La foule des grands soirs se presse dans le grand hall flamboyant du Fisher Building, où on joue A Gentleman’s guide to Love and Murder, la pièce de Robert L. Freedman. « Hilarious ! » (« hilarant »), selon la critique du New York Times. Invité par une association culturelle, Edward Bell, un Afro-Américain de 42 ans né à  Detroit, noeud papillon rose et costume gris impeccable, pénètre pour la première fois de sa vie dans le lobby du plus beau gratte-ciel de la ville. Fleuron de l’architecture Art déco, construit pendant la Grande Dépression par le génial architecte Albert Kahn, le Fisher Building, avec son garage intégré de onze étages et sa tour de 135 mètres, a été vendu aux enchères, il y a un an, pour la ridicule somme de 12,2 millions de dollars – le précédent propriétaire ayant fait faillite. On trouve des appartements plus chers que ça à  acheter dans la clinquante Trump Tower de la Cinquième avenue, à  New York. « J’ai plusieurs amis Noirs qui soutiennent la candidature de Donald Trump. Il faut lui donner une chance : il va secouer les choses. Entre les deux candidats, je préfère voter pour lui, même si ce n’est pas un vote très excitant », reconnaît Edward Bell, qui ne cache pas sa déception sur le bilan de Barack Obama en matière de relations interraciales. Il n’est pas le seul Afro-Américain de Detroit à  se laisser tenter par l’échappée populiste. La récente visite du candidat républicain dans une église noire de Detroit, le 3 septembre, a suscité quelques remous et une certaine curiosité. Mais il faudrait un véritable miracle pour qu’il perce dans la capitale de l’automobile (à  83% noire), où Barack Obama avait raflé 98% des suffrages en 2012 (et 97% en 2008).


Tout arrive dans la ville réputée « la plus cinglée » d’Amérique, l’une des plus pauvres du pays.

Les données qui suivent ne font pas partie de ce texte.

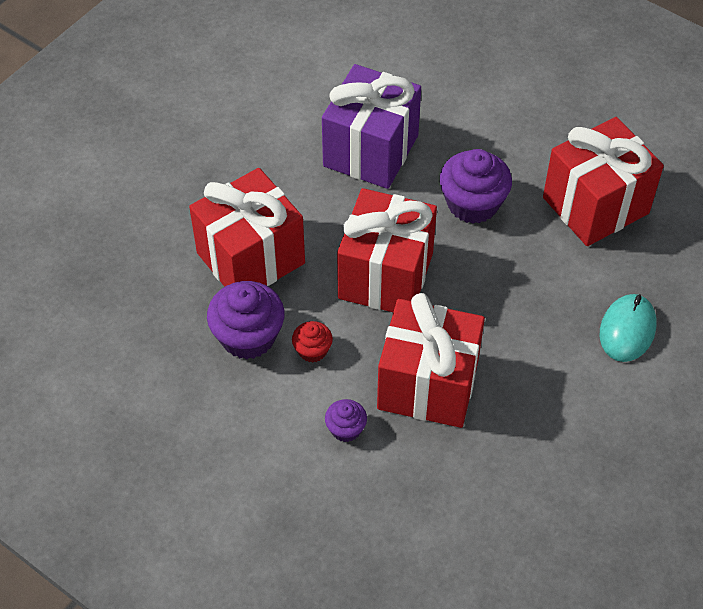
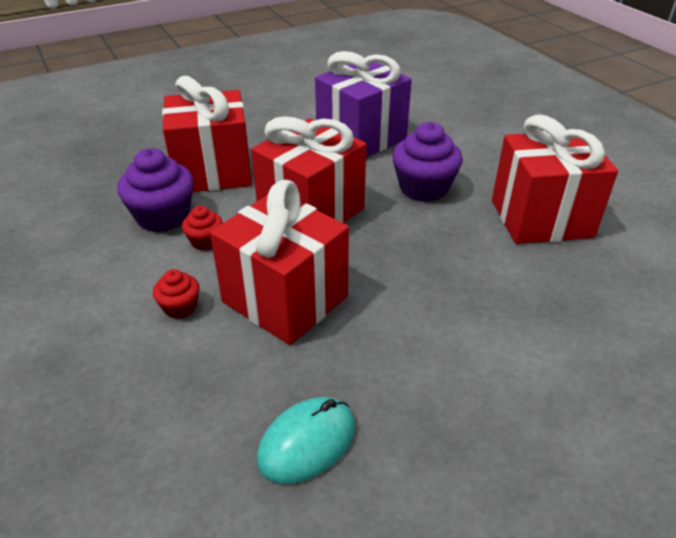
camera: 25 degrees right, 15 degrees down
(346, 429) = (180, 307): purple cupcake -> red cupcake
(627, 330) = (523, 321): turquoise mouse -> turquoise mouse (307, 442)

Trois ans après avoir déclaré la plus grosse faillite municipale de l’histoire des états-Unis, la capitale mondiale de l’automobile relève la tête. Et n’oublie pas qu’elle fut le berceau de la Motown (Stevie Wonder, Diana Ross, Michael Jackson…) – contraction de Motor Town – puis de la techno dans les années 80. Durement ébranlée par la crise de 2008, la ville de Henry Ford et des frères Fisher est aujourd’hui en pleine effervescence. Les start-up et « hipsters » affluent, attirés par les promesses de la reconstruction. Les grues et les chantiers se dressent partout sur Woodward Avenue, la mythique artère où défilent chaque été les 30 000 bolides de la « Dream Cruise », la grande parade des voitures classiques. Les plaies béantes des quartiers dévastés se sont en partie résorbées. Après avoir perdu la moitié de sa population en cinquante ans, la shrinking City (la ville qui rétrécit) a enrayé l’hémorragie depuis quelques mois. Grâce à  l’habileté du juge Gerald Rosen, la ville a même évité l’humiliation suprême qu’aurait été la dispersion – un moment envisagée – des chefs-d’oeuvre du DIA (le Detroit Institute of Art), avec sa prestigieuse collection de Matisse, Picasso et Van Gogh, et ses somptueuses fresques de Diego Rivera. Certes, Detroit, dont la superficie couvre l’équivalent de San Francisco, Manhattan et Boston réunis, ressemble encore à  une ville gruyère avec d’étranges îlots de verdure autour desquels subsistent des ruines fantomatiques, des no man’s land à  la David


Lynch, où l’on se surprend à  appuyer sur l’accélérateur, à  la nuit tombée.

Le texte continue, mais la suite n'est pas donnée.